WATER RESOURCES RESEARCH GRANT PROPOSAL
WATER RESOURCES RESEARCH GRANT PROPOSAL
Project ID: 2005OH16B
Title: Transport and Fate of Iron Nanoparticles in Groundwater
Project Type: Research
Focus Categories: Groundwater
Keywords: iron nanoparticles remediation transport fate
Start Date: 04/01/2005
End Date: 02/28/2006
Federal Funds: $19,899
Non-Federal Matching Funds: $40,500
Congressional District: 6th
Principal Investigators:
Guy Riefler
Lindsey Sebastian Bryson
Abstract
Groundwater pollution remains a difficult environmental problem in Ohio and the nation as a whole. Although extensive research has been conducted on cleaning-up groundwater contamination, remediation at many sites is still infeasible or prohibitively expensive with the technology available. The use of iron nanoparticles for groundwater remediation has recently emerged as an exciting new technology with great potential.

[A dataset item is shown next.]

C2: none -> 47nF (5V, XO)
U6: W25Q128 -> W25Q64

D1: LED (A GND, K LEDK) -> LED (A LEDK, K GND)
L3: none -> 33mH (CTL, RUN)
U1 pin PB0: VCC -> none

These particles are extremely reactive, inexpensive, and nontoxic. By injecting iron nanoparticles directly into the groundwater a wide variety of pollutants can be rapidly reduced into nontoxic products. Although the kinetics of these reaction have been studied, very little is known about the transport and fate of these iron nanoparticles in groundwater. In this work, we will test the transport characteristics of these nanoparticles through soil columns and assess how the nanoparticles degrade over time under natural conditions. First, three types of nanoparticles will be synthesized and pollutant transformation rates and nanoparticle degradation rates assayed. Next, particles will be injected into flow through soil columns under a variety of conditions including, different soil types, pH, and dissolved oxygen concentrations. Deposition rates and changes in hydraulic conductivity will be assessed for different nanoparticle injection rates. Finally, nanoparticles will be injected into contaminated columns to determine their overall transport and fate. A mathematical model will be developed to depict nanoparticle and pollutant advection, dispersion, sorption/attachment, desorption/detachment, and reactions. Results from this work will aid in the fundamental understanding of how these useful nanoparticles behave in the subsurface. This knowledge in turn will help troubleshoot and optimize the technology for different sites.